From a 1902 issue of Iron and Machinery World:
A Wonderful Invention.
Some of our Japanese friends are evidently making up for lost time. One of them has just invented a new kind of cork-screw and got it patented. It only requires eight operations before you get ready to let the cork know that its time has come.
- You use the corkscrew as though it is an ordinary corkscrew and screw it into the cork, but you must not forget yourself and pull out the cork. That would finish everything at once and leave nothing to do for the patent. Of course you have the diagram with you with detailed instructions what to do to draw that cork.
- You pull No. 2 with two fingers.
- This has the effect that a pipe inclines No.4, the handle.
- Upon this something gives way. Part No. 5 now bends.
- You lower it
- Hook No. 6 to the mouth of the bottle, which presumably is a patent bottle, too, so that you can find a place to which to hook the hook to.
- Now press on part No. 7 and firmly hold the neck of the bottle with one hand.

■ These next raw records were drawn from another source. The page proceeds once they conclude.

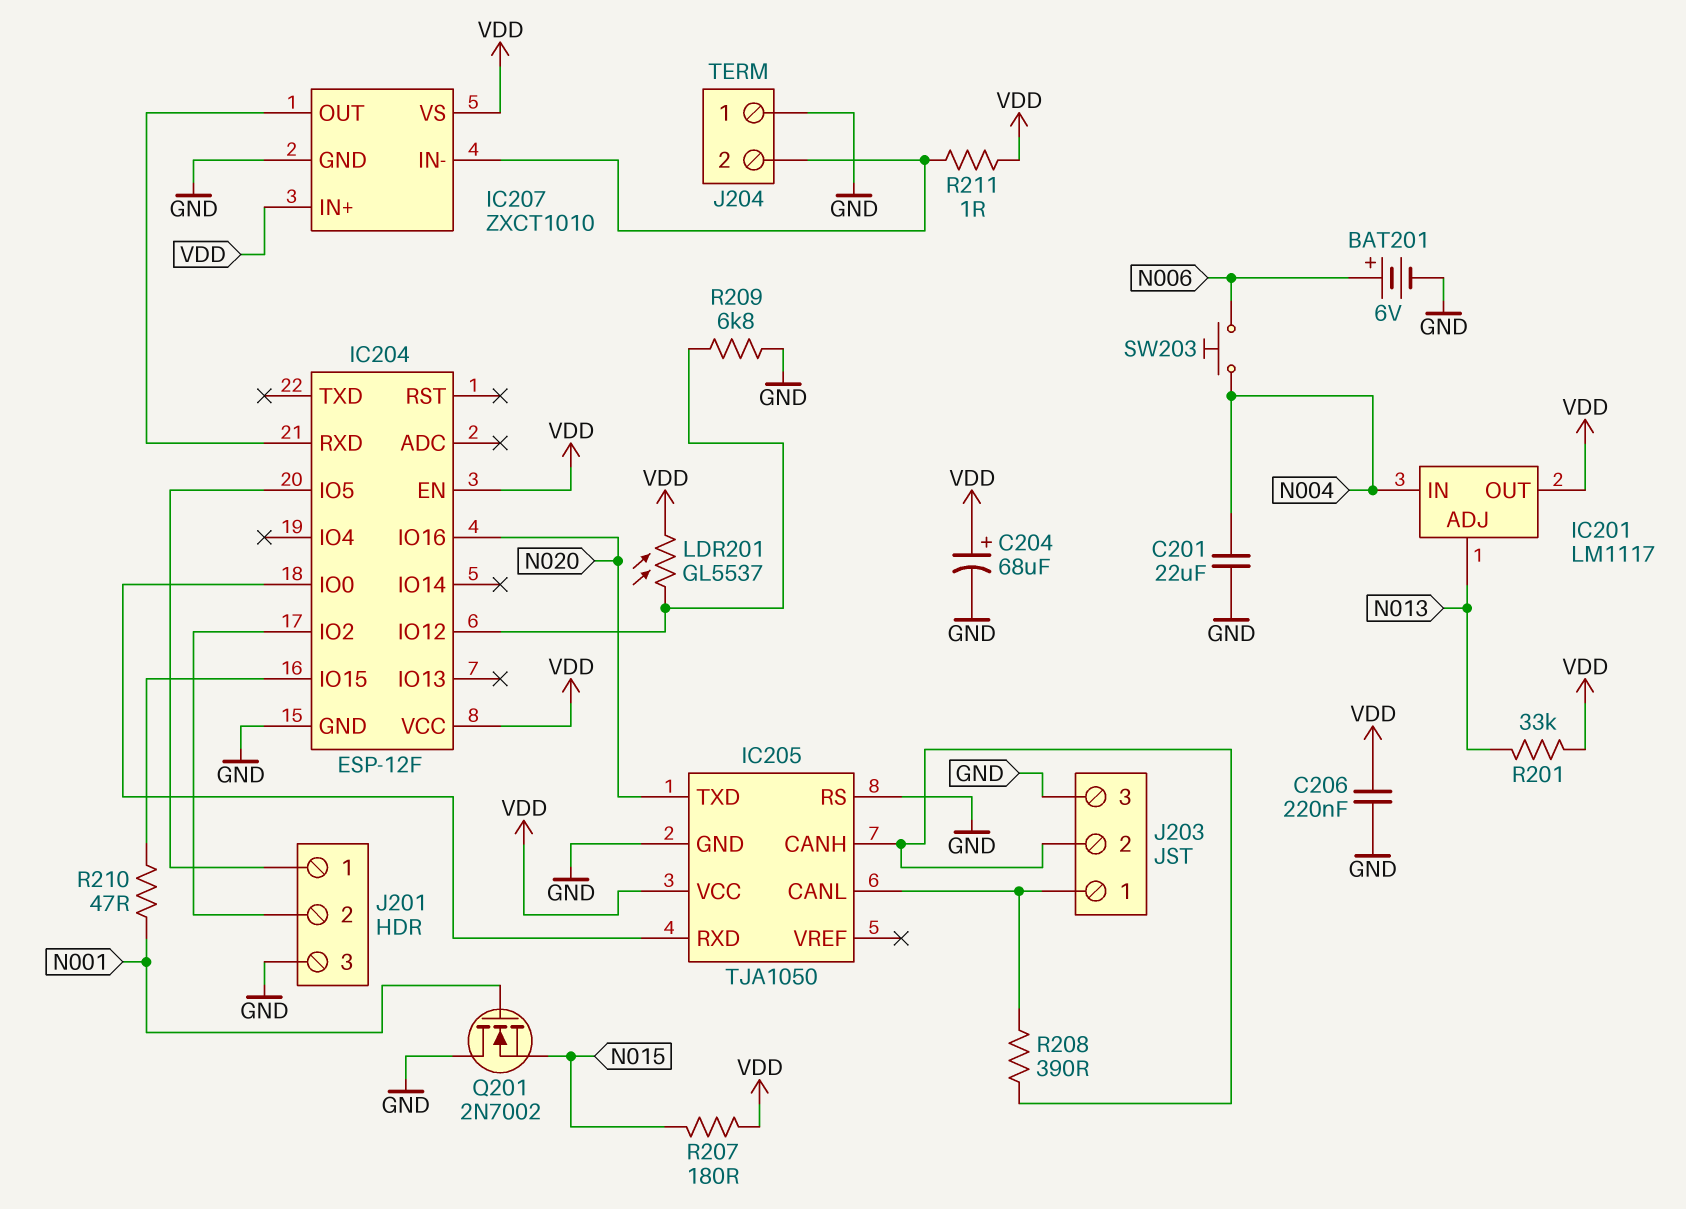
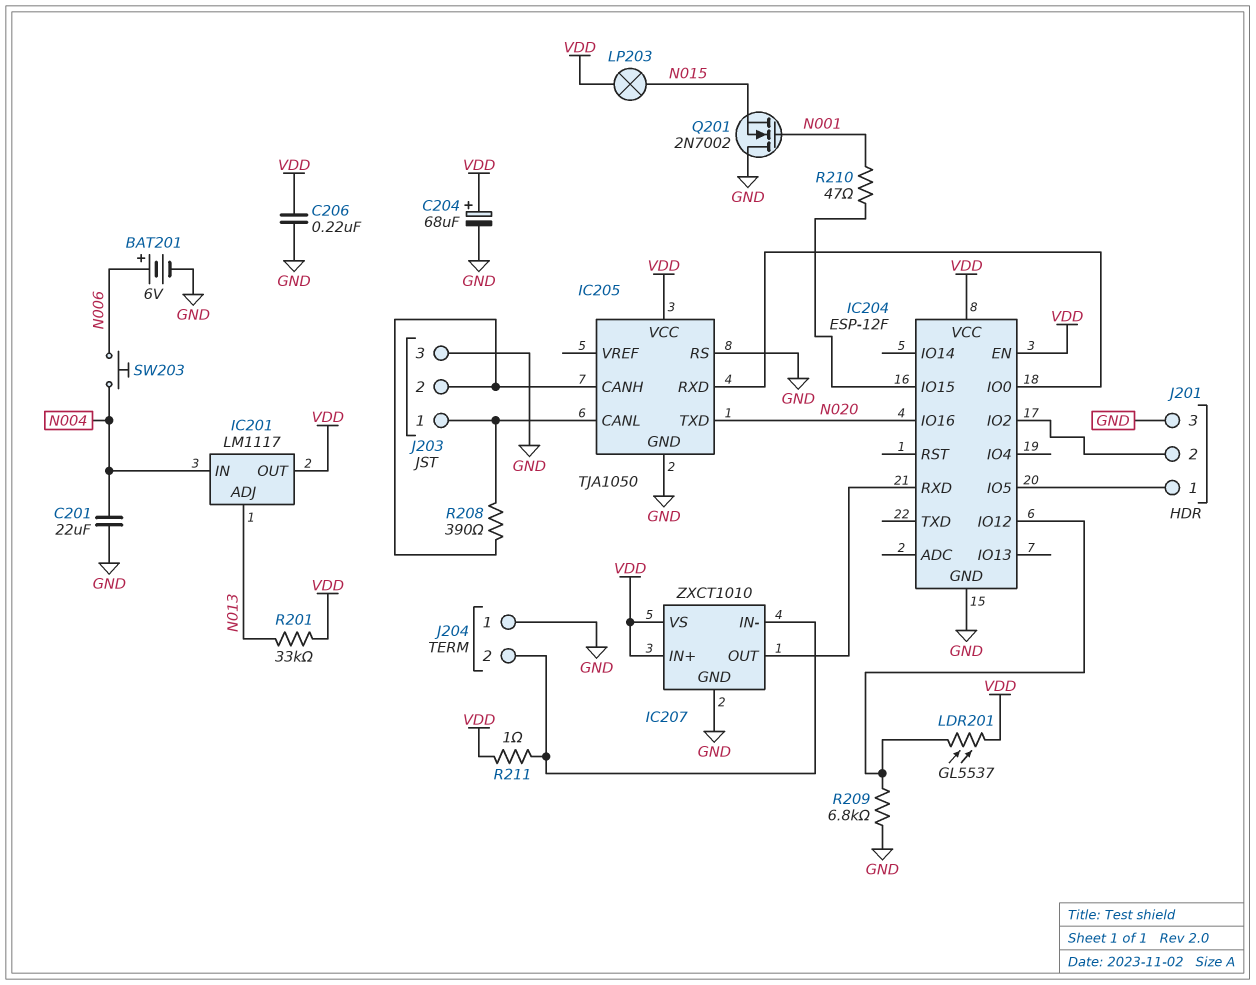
LP203: none -> lamp (N015, VDD)
R207: 180 (N015, VDD) -> none

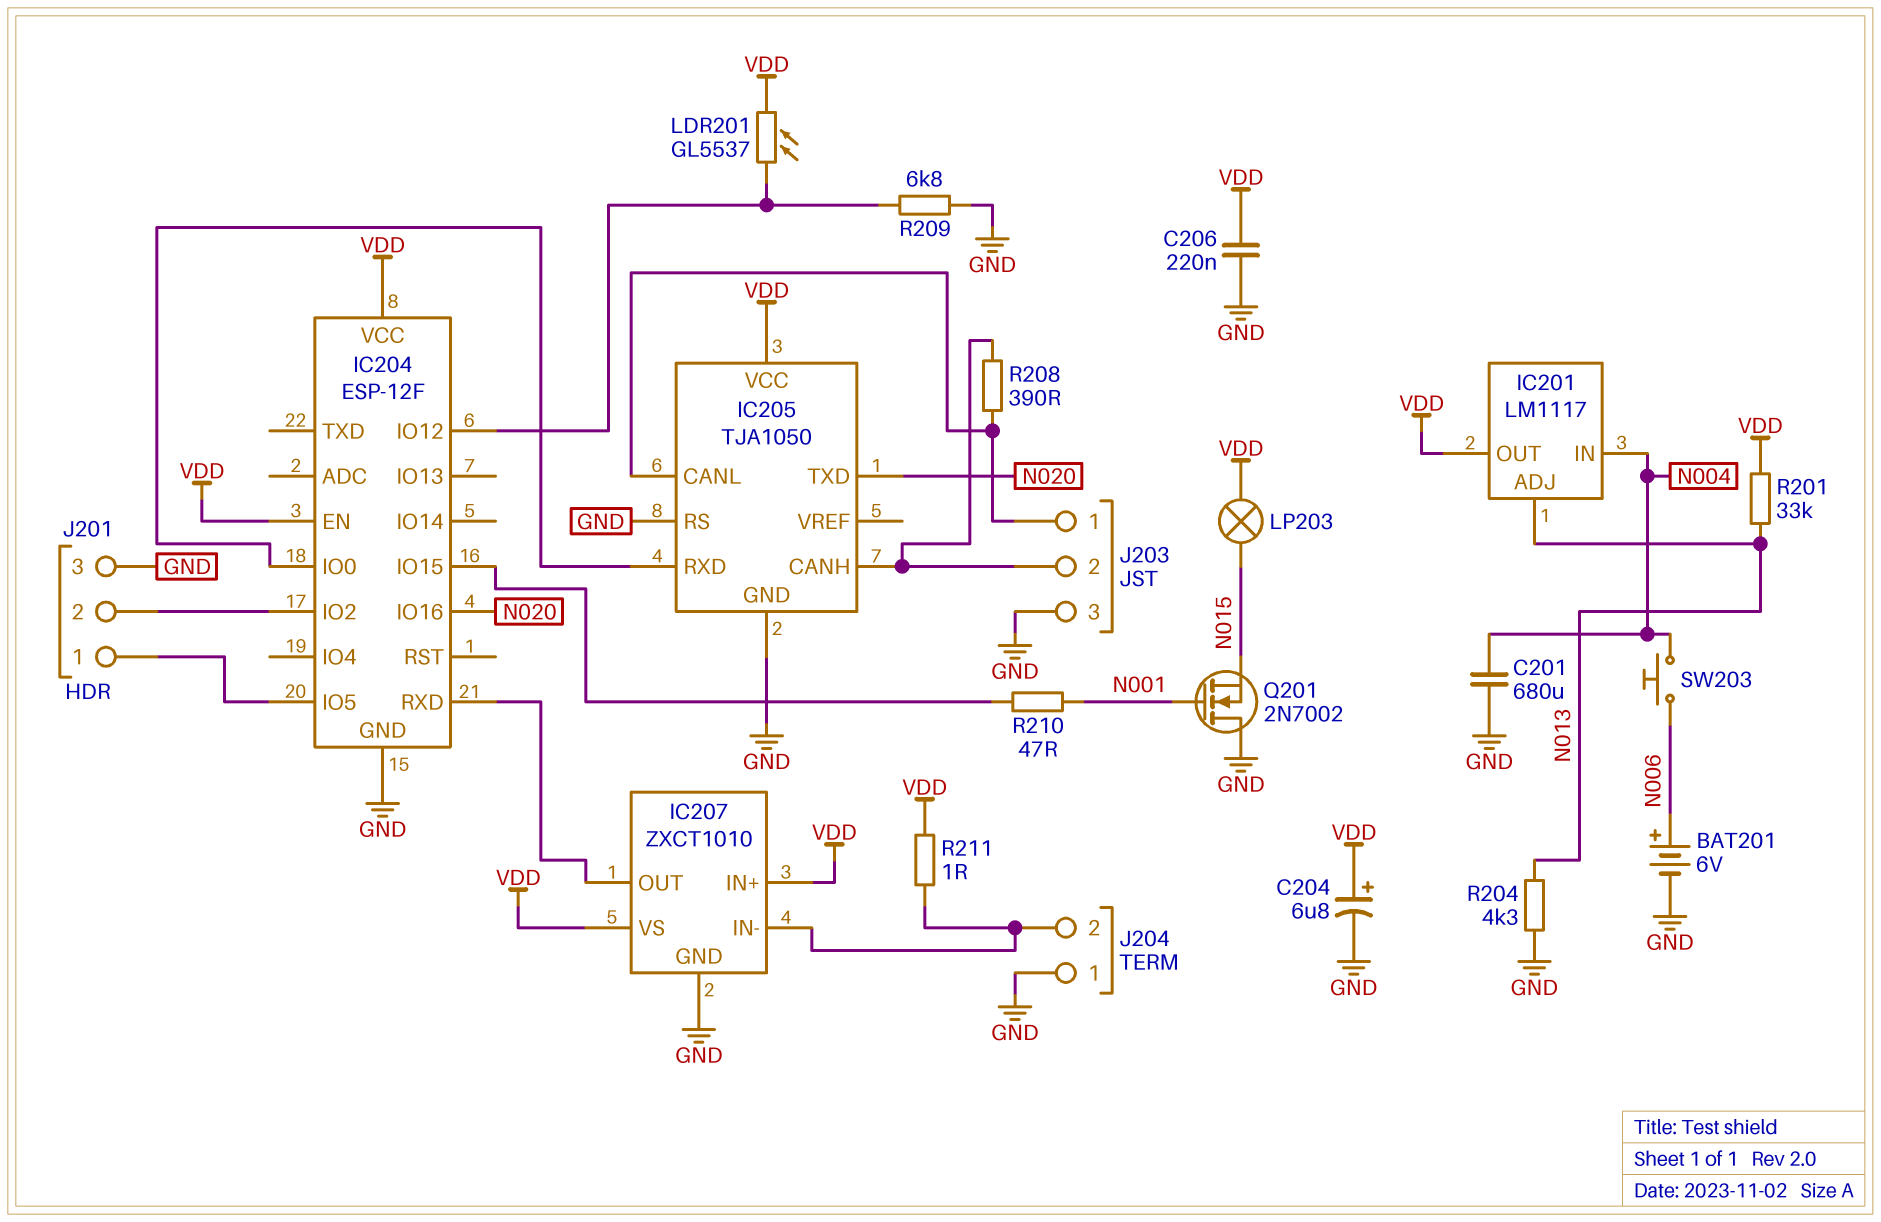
C201: 22uF (GND, N004) -> 680uF (GND, N004)
C204: 68uF (plus VDD, minus GND) -> 6.8uF (plus VDD, minus GND)
R204: none -> 4.3k (GND, N013)

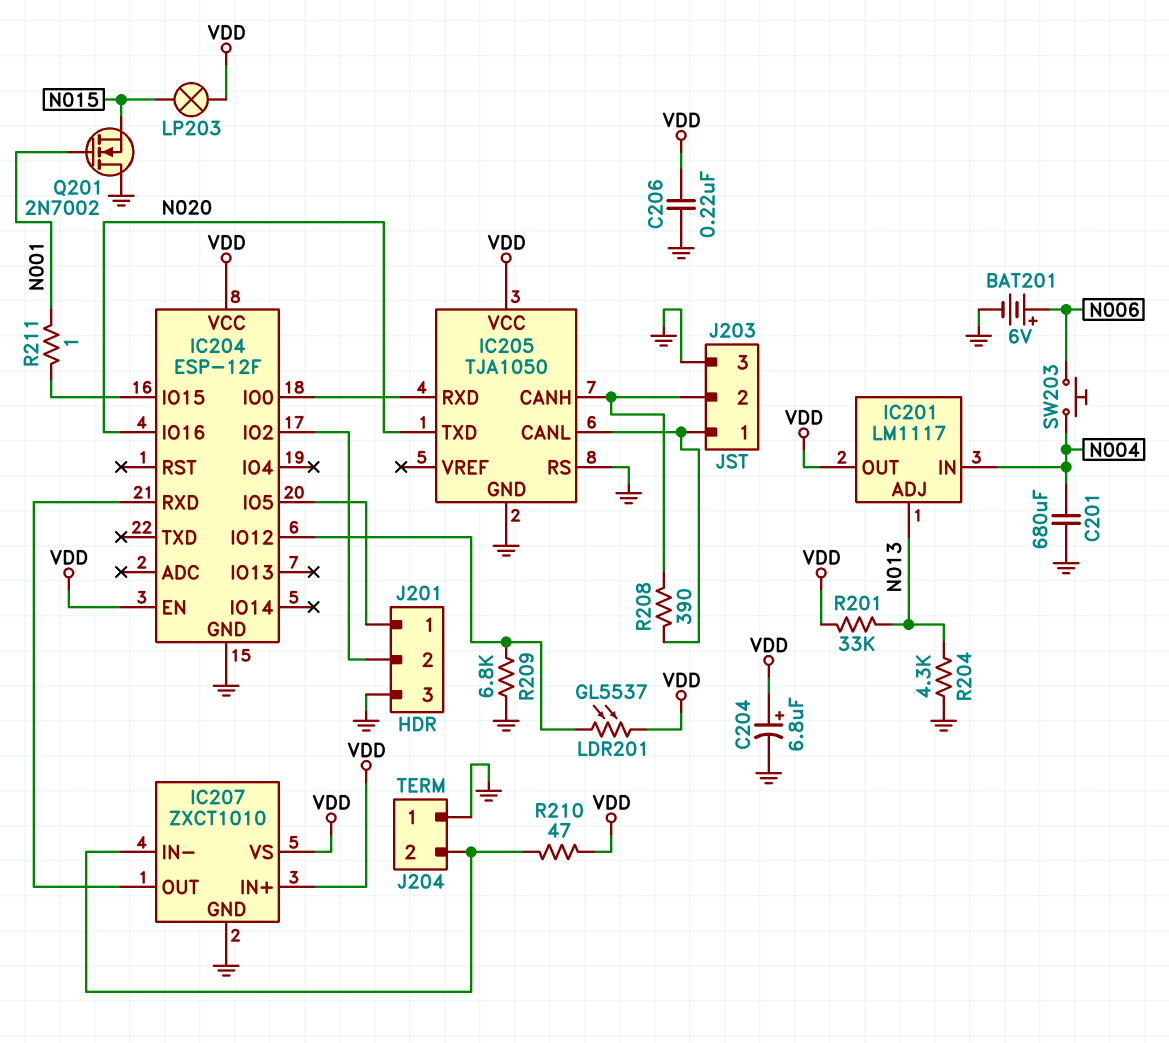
R210: 47 (IC204/IO15, N001) -> 47 (IC207/IN-, VDD)
R211: 1 (IC207/IN-, VDD) -> 1 (IC204/IO15, N001)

- The serious and practical part of the work begins; you now work the handle up and down with the hand you have left.
“And, then the cork will gradually come out.” Just think of the millions of corks that have been ruthlessly torn with a crude, brutal jerk from the mouth of loving bottles before this benevolent invention was made—Eastern World, Yokohama.
No illustration was provided in the issue of Iron and Machinery World, but could this be a description of the operation of Ian’s fantastic Japanese ratchet corkscrew patented in 1901? The patent drawing does use a hook-like end that rests on the lip of the bottle.